Pondering a Tragedy of Wasted Flowers


I am hoping to get your help with a little mystery that’s been haunting me all week. I’m crossing my fingers that if I share it with you, that it will finally leave me alone.
It started with a harmless trip to the grocery store. As I got to the sidewalk, 25 feet from the entrance, I noticed a scattering of flower shrapnel covering a small three-foot blast radius.

I surveyed the curious litter. The flowers were the sort found in bouquets. A thoroughly tattered stem bent in many angles lay at least a foot from the nearest bloom. Orange lily parts dotted the banks of snow. A smushed white chrysanthemum-y blossom stared at me with its dead eyes, the violent tragedy silently screaming at me from its muddy resting place. Spots of color from no longer identifiable flowers caught my eye from every direction.

I stood there for a few seconds, and moved along, trying to pretend I hadn’t noticed, that I was immune to the horrors of dismemberment. Even with the scene behind me, I couldn’t shake the images. They compelled me to consider the circumstances that led to such carnage.

I tried to make sense of the scene. The remains didn’t add up to a complete bouquet. What if someone had spent their last $20 on the bouquet to brighten the room of a dying friend, only to carelessly pack the car, where it shifted, spilling a few of the exquisite blossoms to the ground? Did he even notice? I imagined the moment when he did notice, and felt his pain that the gift was had been so diminished, with such a keen sense of loss.
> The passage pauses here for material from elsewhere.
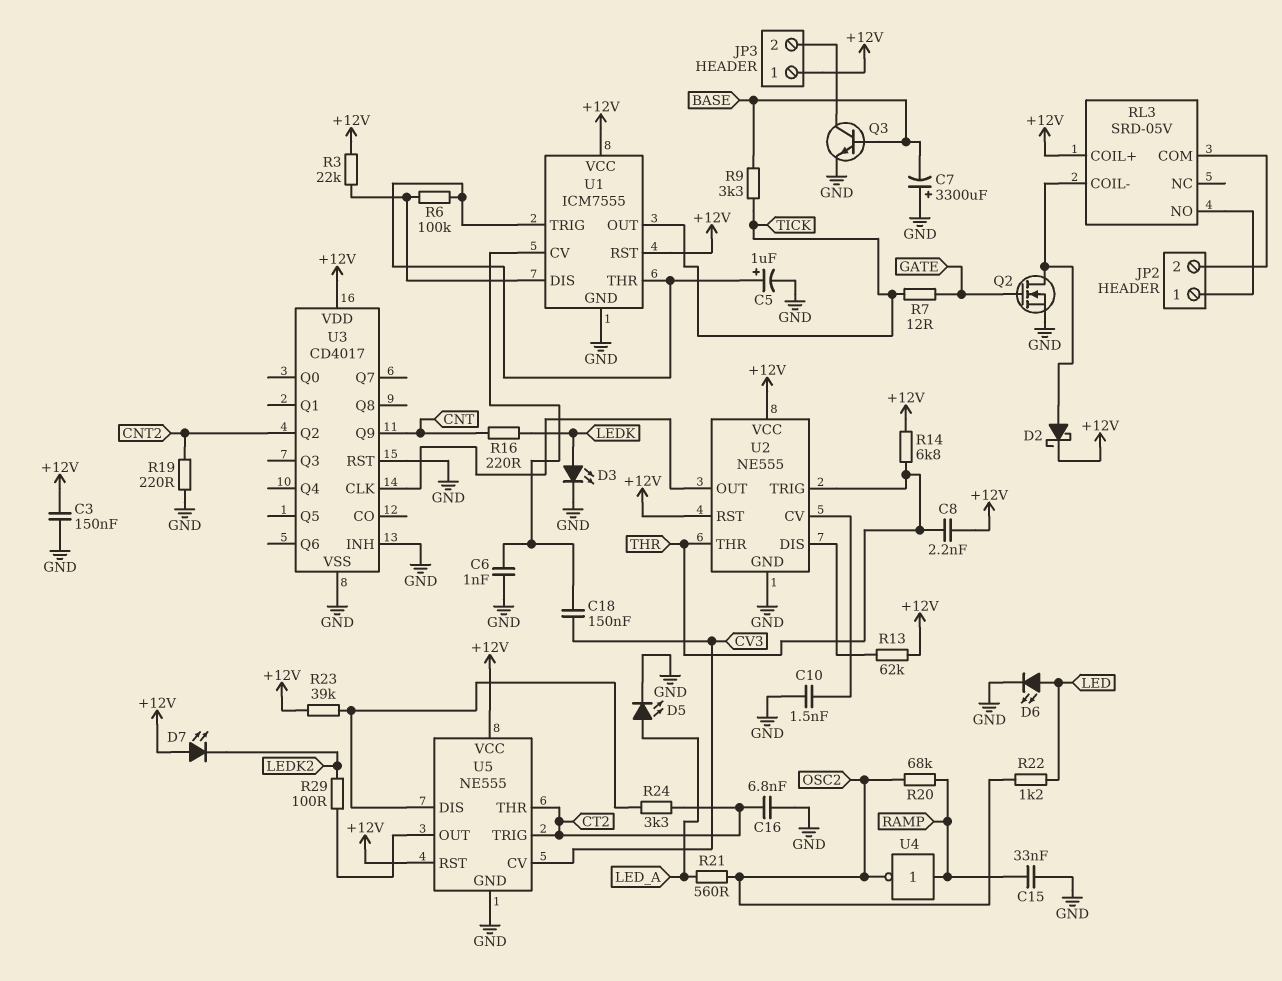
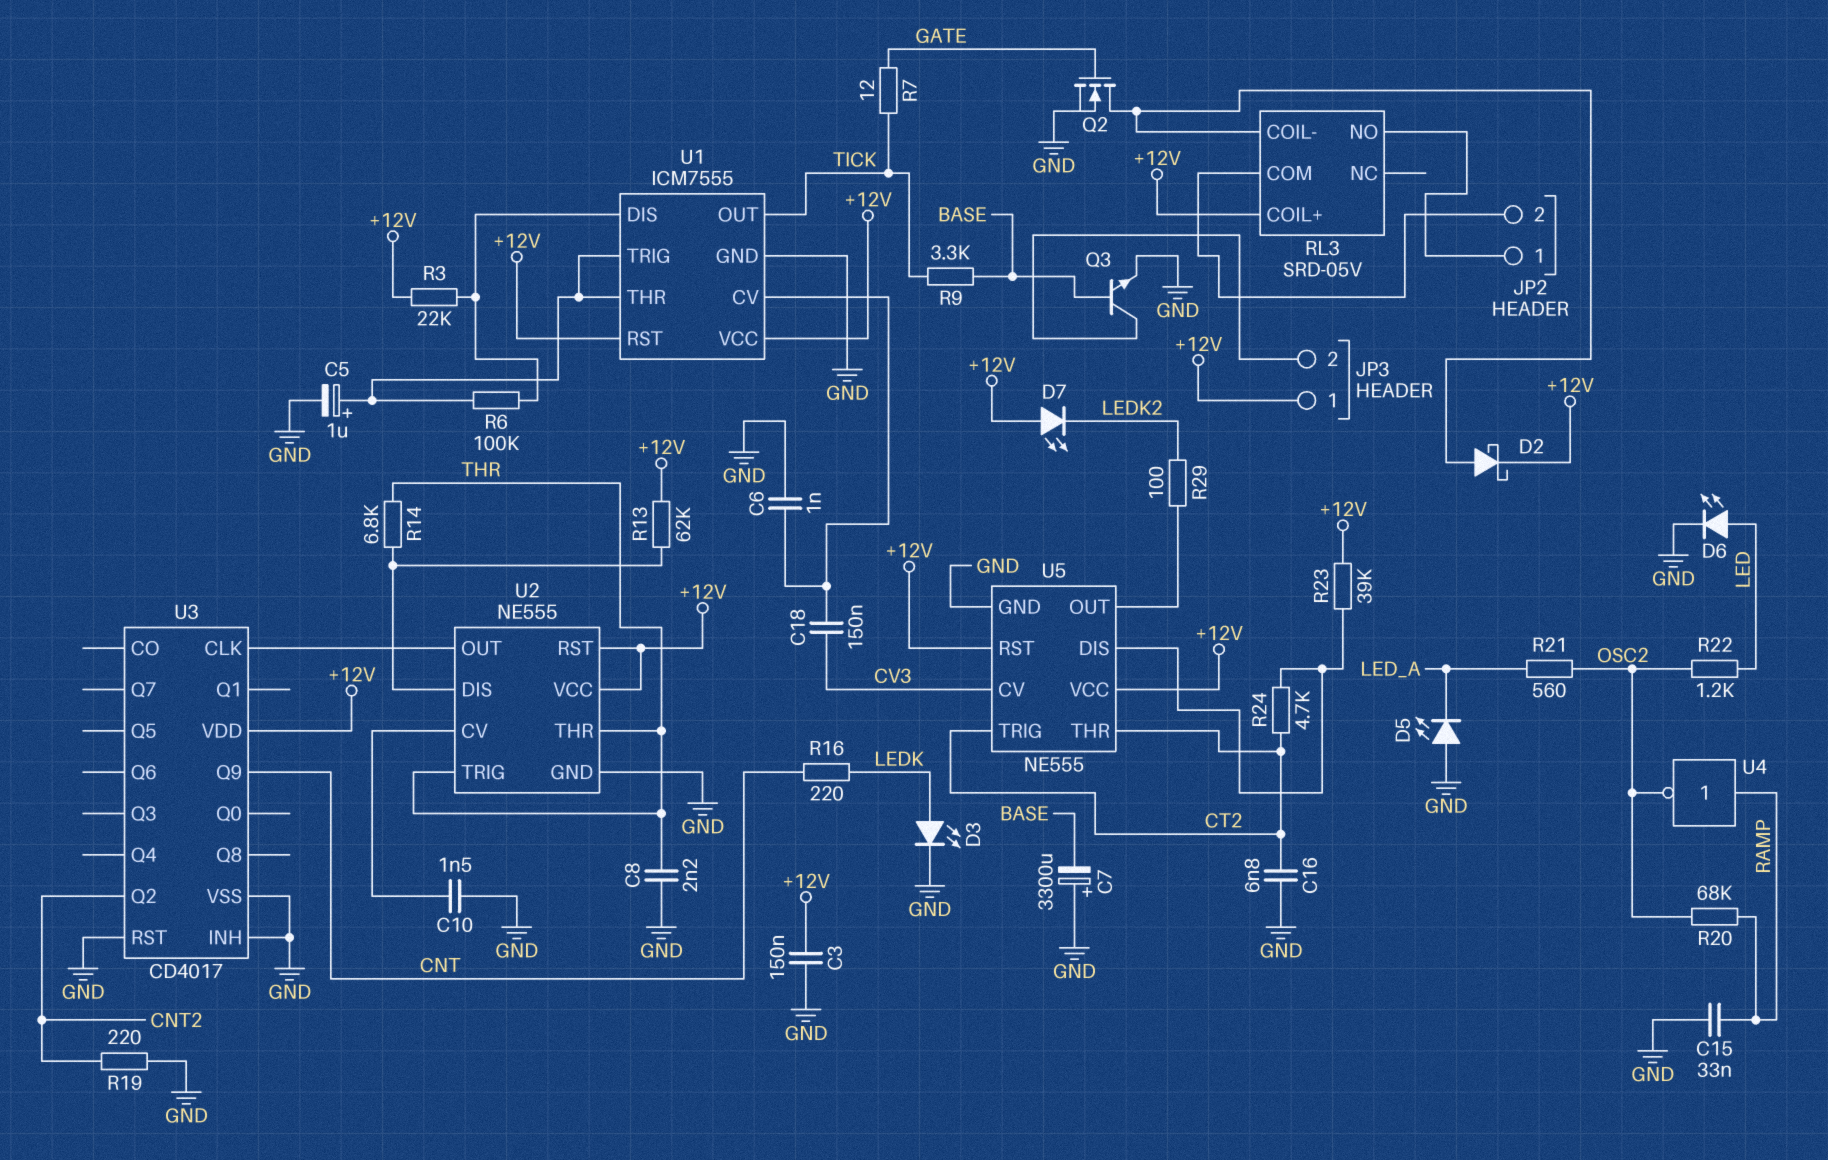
C8: 2.2nF (+12V, THR) -> 2.2nF (GND, THR)
D5: LED (A LED_A, K GND) -> LED (A GND, K LED_A)
R14: 6.8k (+12V, THR) -> 6.8k (THR, U2/DIS)
R24: 3.3k (CT2, U5/DIS) -> 4.7k (CT2, U5/DIS)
As I entered the store, I saw the displays of fresh flowers, happily beaming at me from their racks, ignorant of the fate that befell their cousin a mere feet away. Their joy mocked me.

My thoughts moved to another, more violent scenario, where the bouquet had been wielded like a club against a would-be mugger, or maybe as a weapon in a lovers quarrel.

I tried to put it out of my mind, and succeeded, until, I was passing the spot on the way back to the car. Again, I was overcome by the sadness of the spoilt flowers.

I got to the car, and told myself it was beyond ridiculous to get emotionally involved in a bunch of flowers, and put them out of my mind.

Until I realized that I had failed to get several items on the list I hadn’t actually made. Probably, I was too shaken by the tragedy that only existed in my head. This happens more often than I’d care to admit.

Once again, I had to stop at the store, and again I had to pass the scene which haunts me to this very day. The white mum-y bloom was in the same spot, affected by another 24 hours of decay. The orange lily shards had blown away, but the stem remained, broken into additional parts, scattered by more foot traffic. New scenarios filled my brain, each more horrible than the last.

There are days when I am jealous of people who can ignore the mysteries and inspirational story material lurking around every corner. Today is not one of those days. Because, although I have probably been more bothered by the ruined flowers than the person who bought them, I admit that I was grateful to have something to put in this week’s column.